I have an update since this thread was active a few months ago. My PSK-31 station is now working well, and is QRP (low power, under 5 watts). It runs for many days of heavy operation on a 12-V 15-AH battery
and is about to get a lightweight lithium to make it more pleasant to carry around. The result is a backup and field radio
system, completely independent of my fancy integrated boat comm gear
that depends on ship power... yet can still provide both emergency
and fun communications
in voice, digital, and CW (Morse Code) modes on all bands from HF through UHF. (I have skipped standard packet, which is a bit passé, and used PSK-31.)
The magic trick for doing the data part of this without a computer is the NUE-PSK
, which works beautifully. It is a little box that plugs into your ham rig and any PS2 mini-keyboard, and has its own display. It takes care of all the PSK-31 processing that is normally done with a PC, sound card, and interface box.
Note that this is not in any way equivalent to the PACTOR-based networks out there that allow more-or-less unattended forwarding of email
. It is just live keyboard-to-keyboard chat (though there are projects afoot to add mail services). But let's not underestimate the value of a simple system. If I were in trouble somewhere, with my ship electronics
, my first choice of tool for getting help would depend on whether I wanted to invoke the 5-alarm fire of coast-guard rescue
operators... versus alerting a few friends to mobilize resources to help get me out of trouble more quietly.

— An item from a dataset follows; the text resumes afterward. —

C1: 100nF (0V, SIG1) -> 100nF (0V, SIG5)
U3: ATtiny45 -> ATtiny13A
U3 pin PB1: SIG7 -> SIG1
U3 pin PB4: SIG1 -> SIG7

In the latter case, I would grab my field radio
pack out of a compartment under the aft berth. It's a heavy-duty dry bag with a Buddipole
system (tripod, mast
, dipole, cable), VHF/UHF Arrow II yagi antenna
for repeaters and LEO satellites, and a soft pack containing the rig (FT-817 low-power HF/VHF/UHF radio, NUE-PSK, keyboard, Li-Ion battery
, 12-V charger
, and solar
panel). This can be set up anywhere, on or off the boat, and give me more or less unlimited opportunity to get messages out (or just play radio, which is self-justifying for an old geek).
From my experience on 40 and 20 meters during the past couple of weeks, the little 5-watt PSK-31 station is good for thousands of miles (with patience).
While this is a far cry from the integrated email-transport of the on-board "shipnet" that seamlessly falls back from EVDO to HF email
when I'm out of cellular range (with Globalstar
as an option if I want to pay for connect time), it gives me a warm cozy feeling to know that I can always call for help without it immediately being considered a "rescue."